Jetzt lagen auch Mr. Adams und Lias Blicke auf mir und das war noch nicht einmal das schlimmste. Alle Augenpaare lagen auf mir und warteten gespannt auf eine Antwort. Ich wurde so nervös wie noch nie und musste mich fast übergeben bei dem Gedanken, dass ich jetzt reden musste oder mich und Mr. Adams komplett bloßstellen würde.

»Uhm.. Ich habe kein... kein Problem Mr. Reynolds.«, sprach ich stotternd und er lachte auf. Es war kein nettes Lachen, kein Lachen, dass aussagte, es wäre okay gewesen und wir beide würden die Sache vergessen. Es war ein provokantes Lachen, eines, dass mich gerade innerlich dazu brachte, auf ihn loszugehen. Er sah Schwäche in mir, weil ich mich nicht traute mein Problem auszusprechen. Er lachte mich aus, weil er meine Nettigkeit mit Schwäche verwechselte.
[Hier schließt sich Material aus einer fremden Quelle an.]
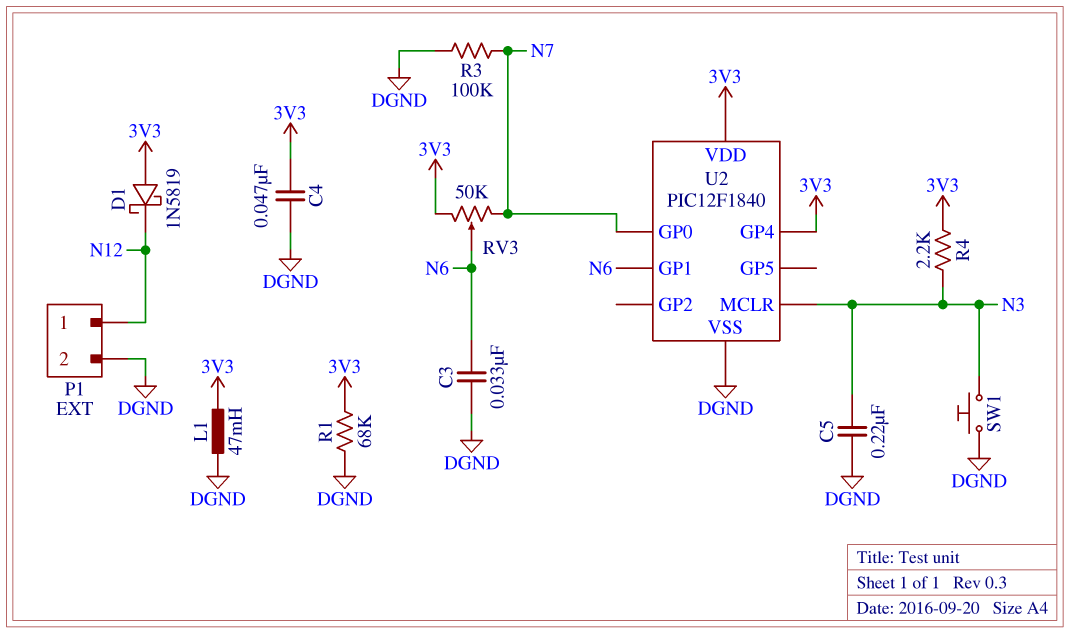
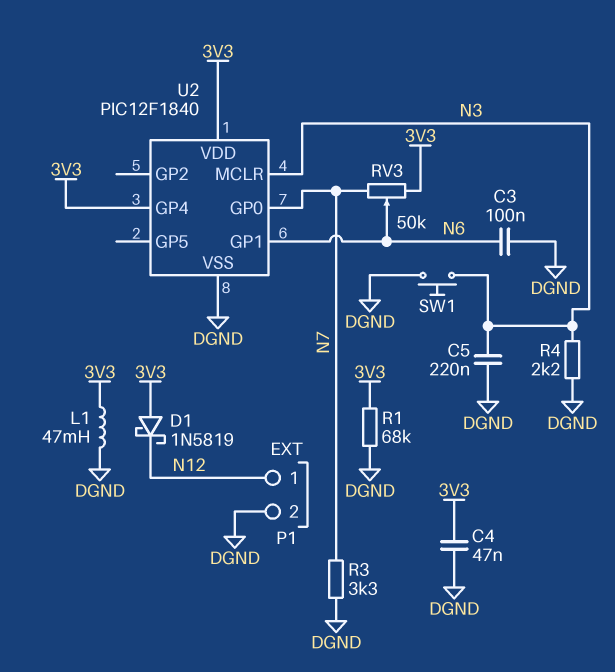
C3: 33nF (DGND, N6) -> 100nF (DGND, N6)
R3: 100k (DGND, N7) -> 3.3k (DGND, N7)
R4: 2.2k (3V3, N3) -> 2.2k (DGND, N3)

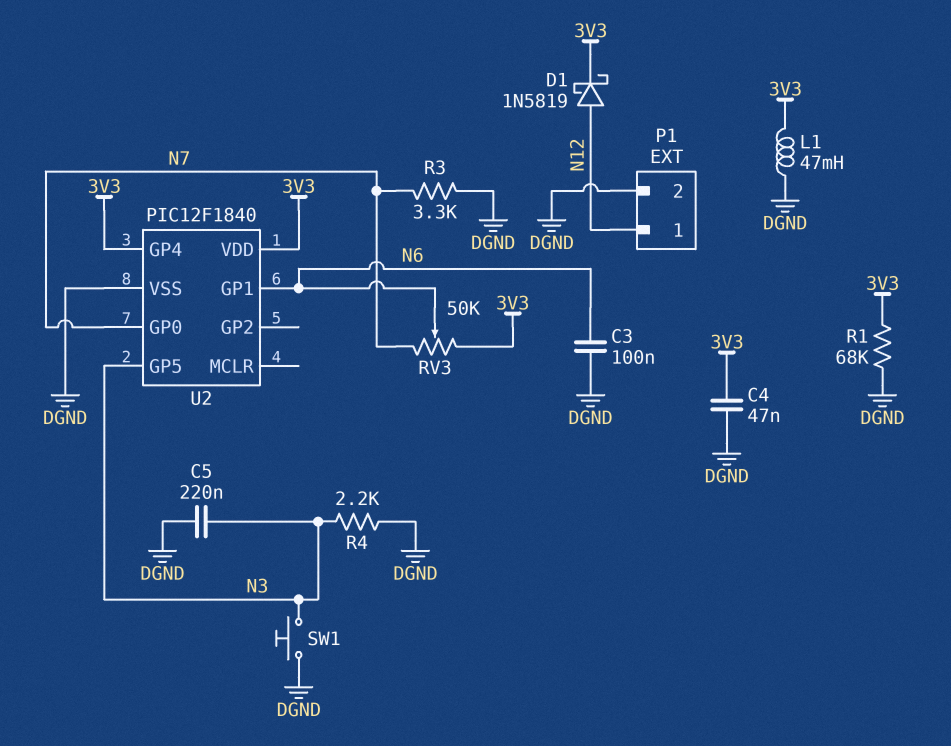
D1: schottky 1N5819 (A 3V3, K N12) -> schottky 1N5819 (A N12, K 3V3)
U2 pin GP5: none -> N3
U2 pin MCLR: N3 -> none

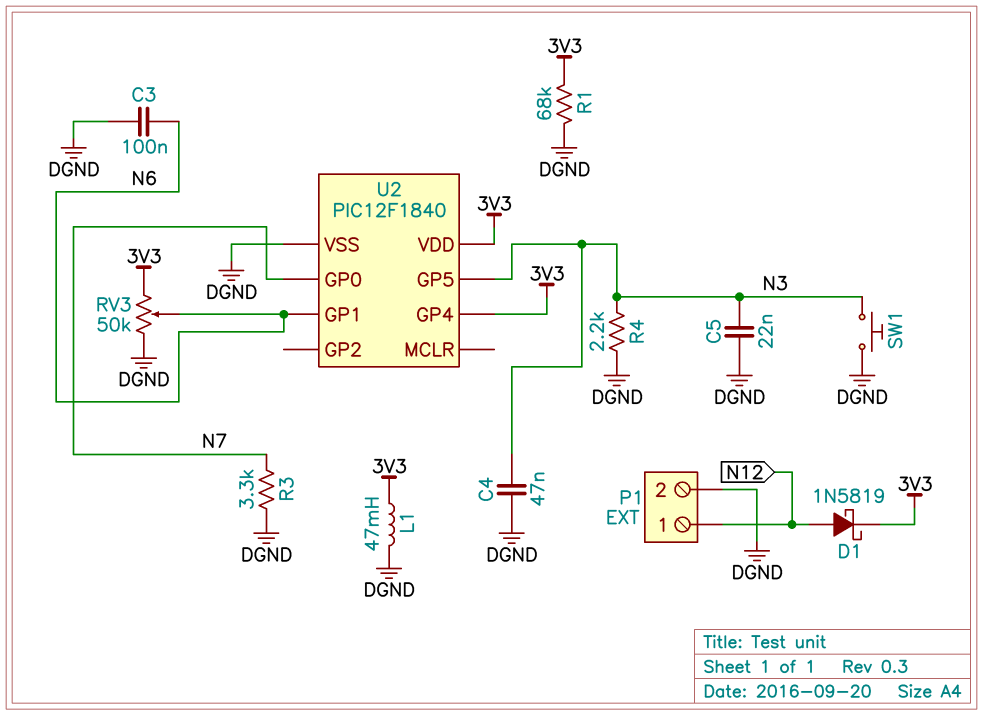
C4: 47nF (3V3, DGND) -> 47nF (DGND, N3)
C5: 220nF (DGND, N3) -> 22nF (DGND, N3)
RV3: 50k (3V3, N7, wiper N6) -> 50k (3V3, DGND, wiper N6)

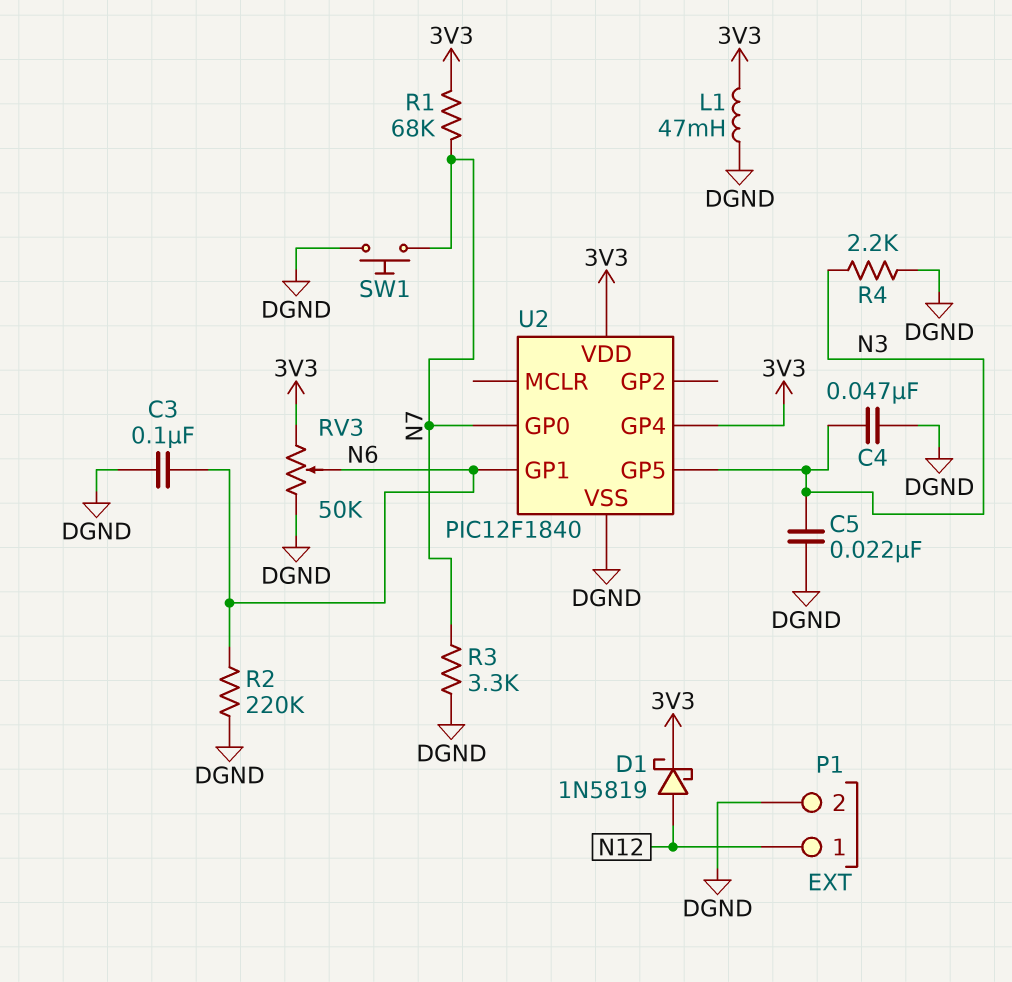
R1: 68k (3V3, DGND) -> 68k (3V3, N7)
R2: none -> 220k (DGND, N6)
SW1: button (DGND, N3) -> button (DGND, N7)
»Dann behalten Sie ihre irrelevante Meinung im weiteren Verlauf für sich.«

Ich war keine wütende Person, ich hatte keinerlei Temperament oder war es gewohnt schnell aggressiv zu werden, aber er sah doch wohl, dass ich um einiges jünger und unerfahrener war? Und vor Allem neu?

Und mit einem Mal musste ich an Andrews Worte denken.

»Es ist ein schlichtes Meeting. Und sollte irgendetwas passieren, machen Sie sich keine Sorgen. Mr. Adams hat einen guten Grund Sie mitzunehmen, er sieht Potenzial in Ihnen. Und das passiert nicht oft.«

Ich erhob mich und ging nach vorne. Mutig stellte ich mich neben Mr. Reynolds. In diesem Moment hatte ich keine Zeit darüber nachzudenken, wie schockiert mich Mr. Adams und Lia anstarrten und auch nicht, wie nervös ich eigentlich gewesen bin, sondern konzentrierte mich nur auf meine Worte, die nur so aus meinem Mund sprudelten. Ich musste jetzt endlich anfangen erwachsen zu werden und meine Nervosität zur Seite zu schieben. Sonst könnte ich hier niemals arbeiten.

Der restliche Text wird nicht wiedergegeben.